MOSCOW, February 11 - RAPSI. Talks of imposing an all-out ban on the death penalty in Russia are not on the agenda, President Vladimir Putin’s spokesman Dmitry Peskov said in a statement to Dozhd TV Monday.
When asked if the president was opposed to the death penalty, Peskov said: "Yes, more likely than not."
According to Interior Minister Vladimir Kolokoltsev, calls to reinstate the death penalty have recently surged as the public has reacted to a series of brutal murders committed against children.
Moreover, Kolokoltsev said he would not object to lifting the moratorium on the death penalty - as a citizen and not as a government official.
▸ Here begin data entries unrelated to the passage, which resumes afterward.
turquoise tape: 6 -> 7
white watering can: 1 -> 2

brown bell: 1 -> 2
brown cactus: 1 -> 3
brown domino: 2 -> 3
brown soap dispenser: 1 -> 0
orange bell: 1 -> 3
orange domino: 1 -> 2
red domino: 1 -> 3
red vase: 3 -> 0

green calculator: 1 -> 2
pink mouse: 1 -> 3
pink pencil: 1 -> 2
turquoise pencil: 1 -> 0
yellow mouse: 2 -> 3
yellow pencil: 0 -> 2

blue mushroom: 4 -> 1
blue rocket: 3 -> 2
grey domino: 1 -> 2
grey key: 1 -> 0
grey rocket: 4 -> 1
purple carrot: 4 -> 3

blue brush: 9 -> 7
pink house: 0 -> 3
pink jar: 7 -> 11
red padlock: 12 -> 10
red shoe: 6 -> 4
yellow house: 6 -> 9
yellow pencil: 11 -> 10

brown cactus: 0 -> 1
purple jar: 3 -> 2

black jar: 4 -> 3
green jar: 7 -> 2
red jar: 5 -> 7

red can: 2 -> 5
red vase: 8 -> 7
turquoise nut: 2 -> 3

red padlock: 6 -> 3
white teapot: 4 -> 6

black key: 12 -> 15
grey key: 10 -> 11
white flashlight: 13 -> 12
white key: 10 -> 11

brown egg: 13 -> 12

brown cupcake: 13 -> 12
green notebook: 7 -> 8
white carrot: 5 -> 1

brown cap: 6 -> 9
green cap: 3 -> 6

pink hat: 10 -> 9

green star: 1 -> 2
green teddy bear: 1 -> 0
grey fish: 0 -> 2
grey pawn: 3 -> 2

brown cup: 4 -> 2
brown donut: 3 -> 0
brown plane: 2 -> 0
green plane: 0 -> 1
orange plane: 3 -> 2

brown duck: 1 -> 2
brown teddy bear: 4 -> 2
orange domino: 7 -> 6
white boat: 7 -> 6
Peskov, in turn, stressed that Kolokoltsev was expressing his private opinion – and not the government's official position on the issue.
Vladimir Pligin, Chairman of the State Duma Committee on Constitutional Law and State Development, recently urged that it would not be wise to lift the moratorium, as judicial errors are possible. However, Kolokoltsev’s emotional statements and public calls deserve consideration, he told journalists.
Duma Speaker Sergei Naryshkin told reporters on Monday that he was opposed to the death penalty.
On April 16, 1997, Russia signed Protocol No. 6 to the European Convention of Human Rights concerning the abolition of the death penalty during peacetime. The document has not yet been ratified. At this stage, Russia has imposed a moratorium on the death penalty.